Tim Kincaid (born Timothy Gambiani; July 2, 1944) is an American film director, film writer and film producer. As a pornographic director, Kincaid is often credited as Joe Gage.

==Career==
Kincaid made his feature film debut in 1973 with the R-rated sexploitation The Female Response.

Following his debut, Kincaid transitioned to the adult entertainment industry using the pseudonym Joe Gage. Kincaid met producer Sam Gage (Sam Christensen) at a party and they formed a working film partnership. Their first three films - Kansas City Trucking Co. (1976), El Paso Wrecking Corp. (1978), and L.A. Tool & Die (1979) - became known as the Working Man Trilogy. The films earned accolades for replicating the narratives, characters, and drama of mainstream films within the gay porn film industry.

In the mid-eighties, Kincaid began making R-rated exploitation films starting with Bad Girls Dormitory. Following this film, he made four sci-fi/horror films for B-movie producer Charles Band: Breeders, Mutant Hunt, The Occultist, and most infamously Robot Holocaust. The latter was featured in an episode of Mystery Science Theater 3000 and released on Blu-ray by Scorpion Releasing. In addition, he produced Band's action thriller Enemy Territory in New York City and helmed the action film Riot on 42nd St. and the black comedy She's Back starring Carrie Fisher.

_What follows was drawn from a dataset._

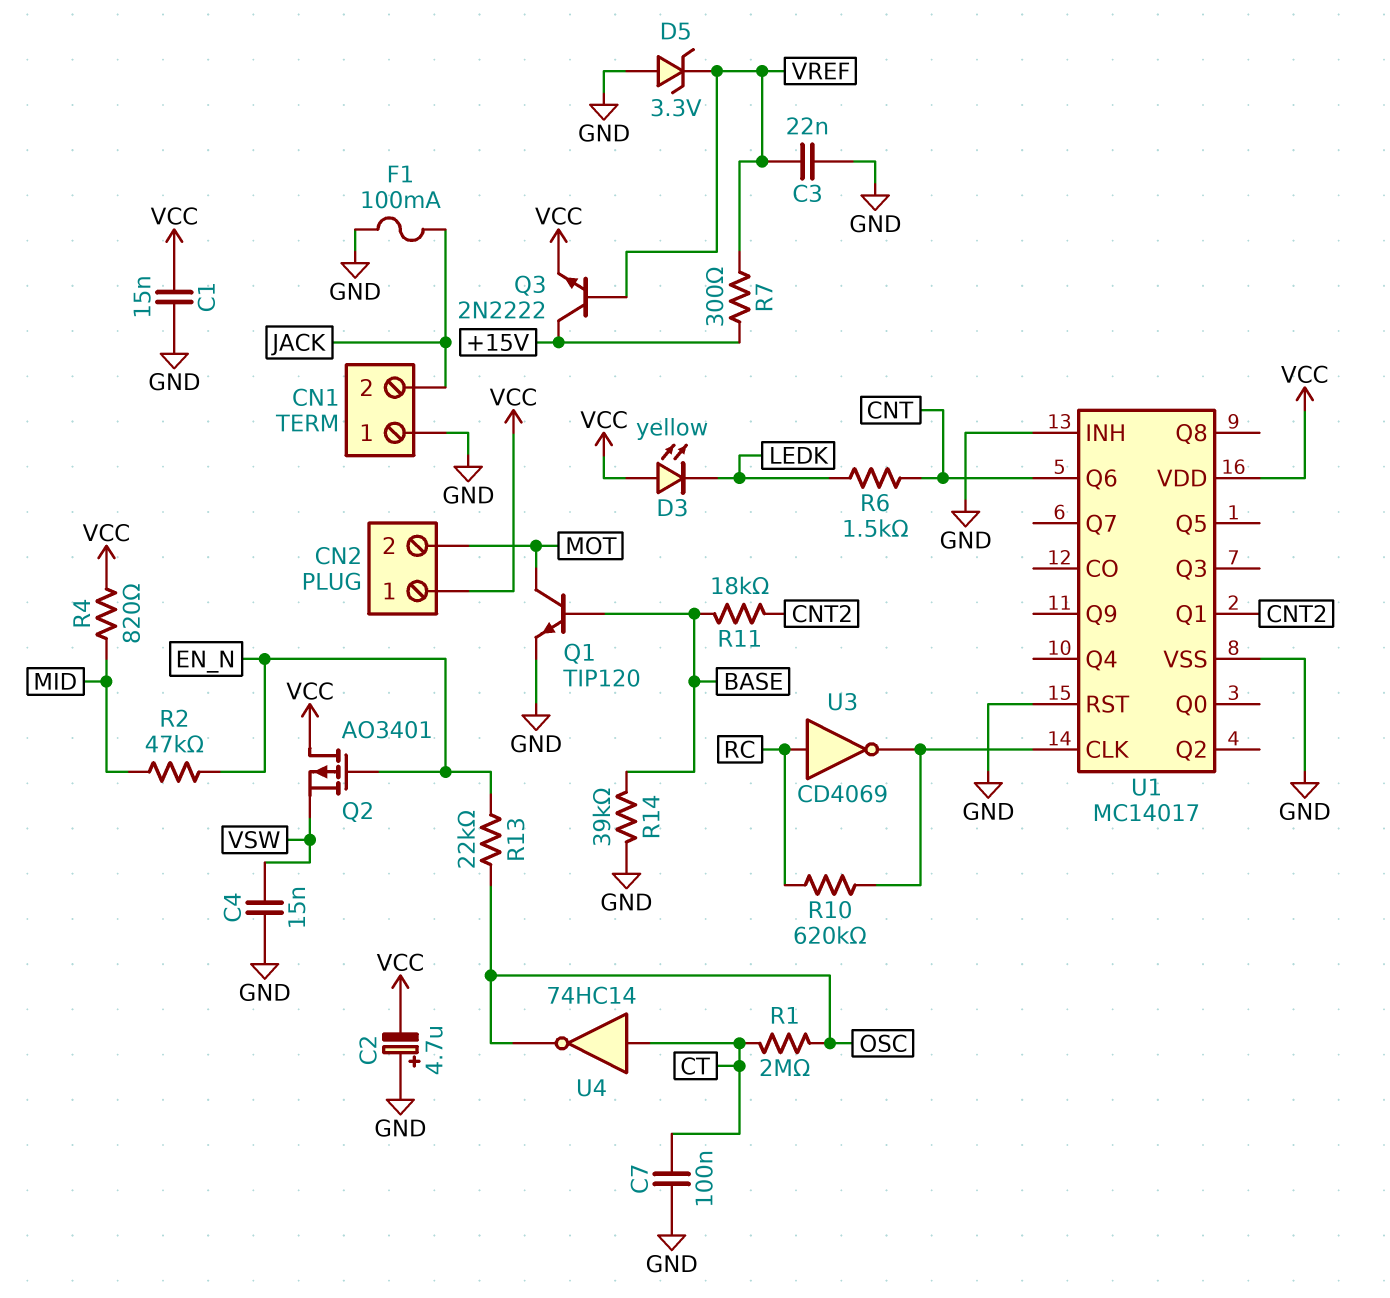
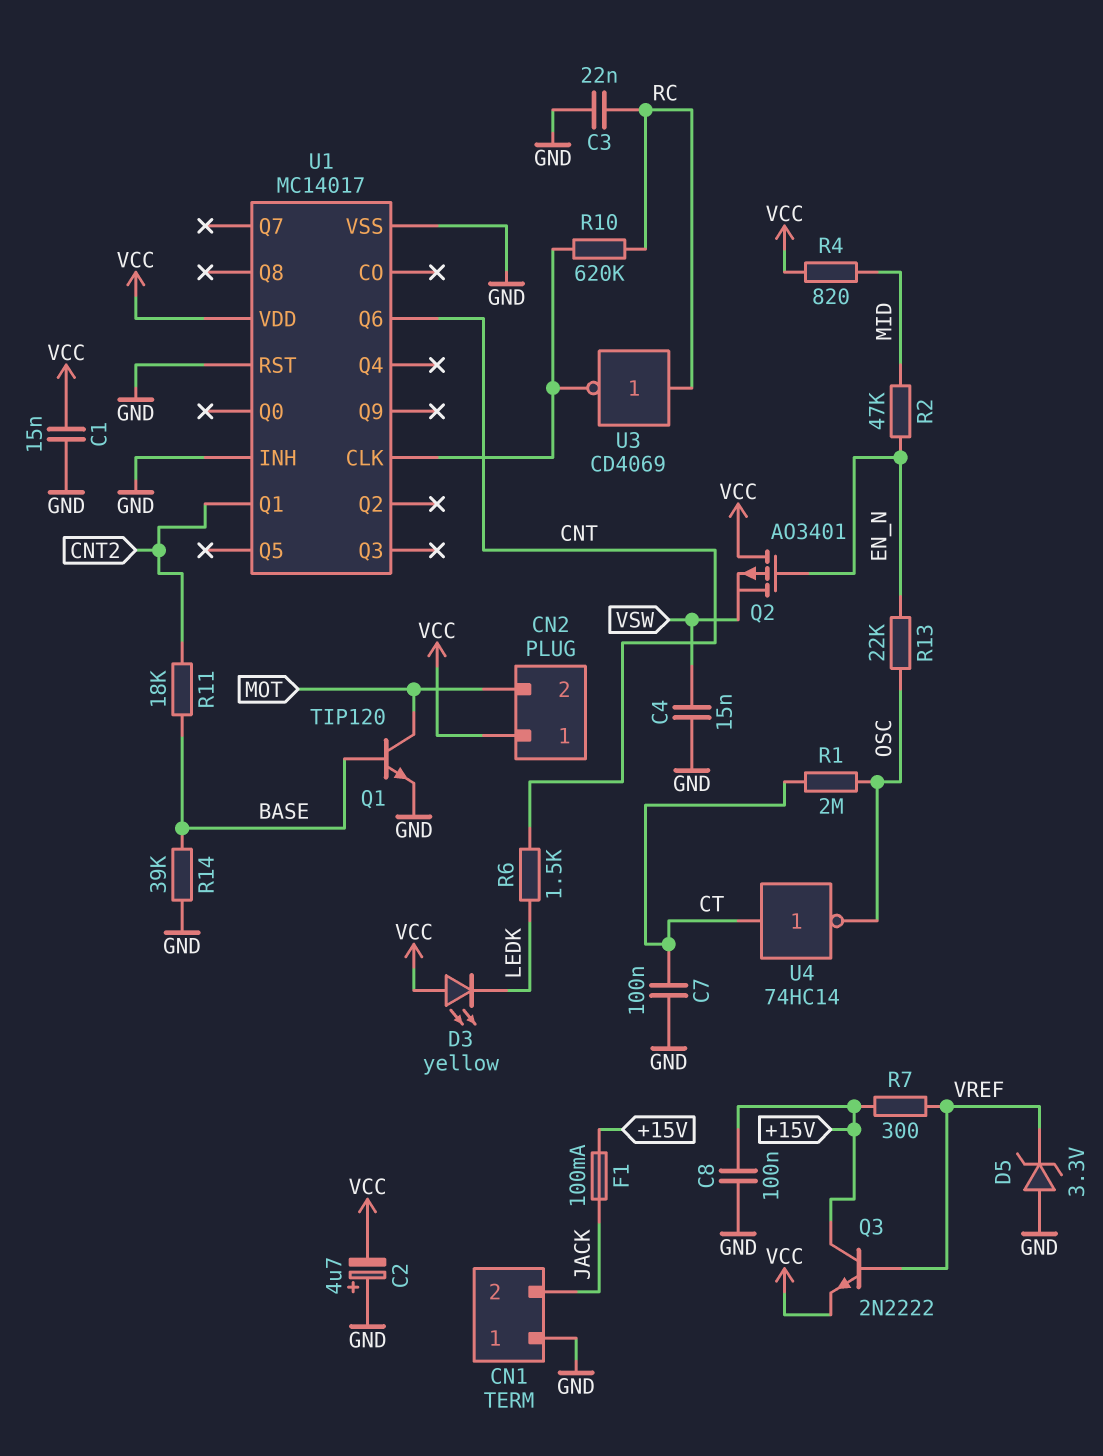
C3: 22nF (GND, VREF) -> 22nF (GND, RC)
C8: none -> 100nF (+15V, GND)
F1: 100mA (GND, JACK) -> 100mA (+15V, JACK)

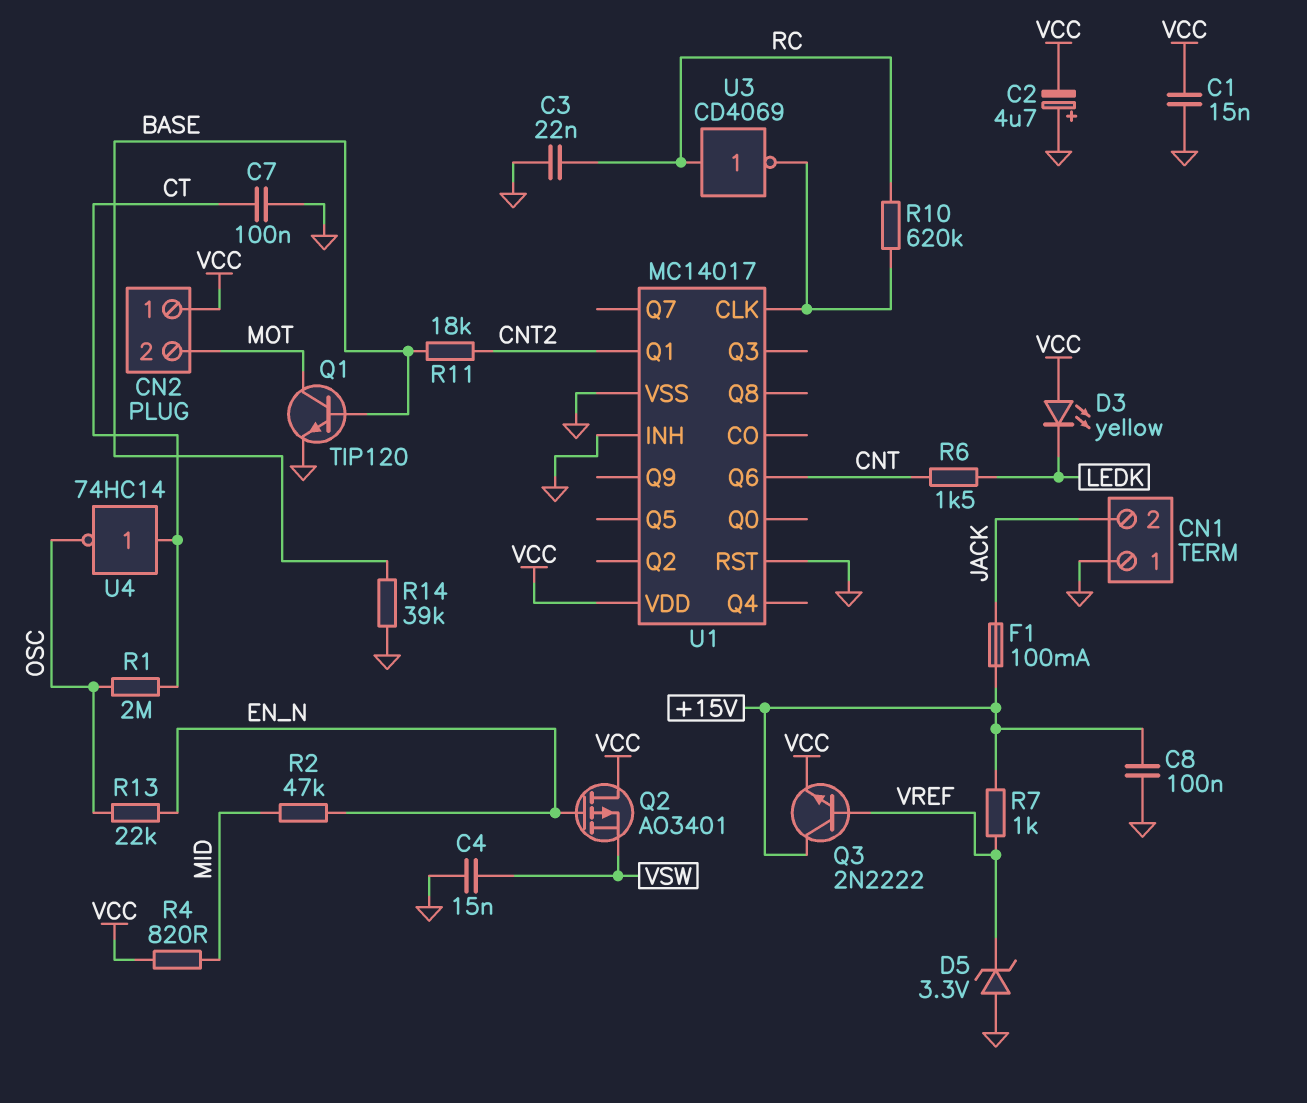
R7: 300 (+15V, VREF) -> 1k (+15V, VREF)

After a brief hiatus, Kincaid returned to the adult industry in 2001, again using the Joe Gage pseudonym.

==Perception==
To a perceptive viewer some of the characters in Gage's films can be clearly understood as "gay identified", while others are just as clearly intended to represent bisexual men who normally inhabit the heterosexual world and may even be happily married. Many other characters—perhaps most of them—defy easy categorization, however. "I never went out of my way to emphasize the butch or straight attributes of my guys--I always sought to portray them as representatives of the average, ordinary, for the most part, working-class citizen."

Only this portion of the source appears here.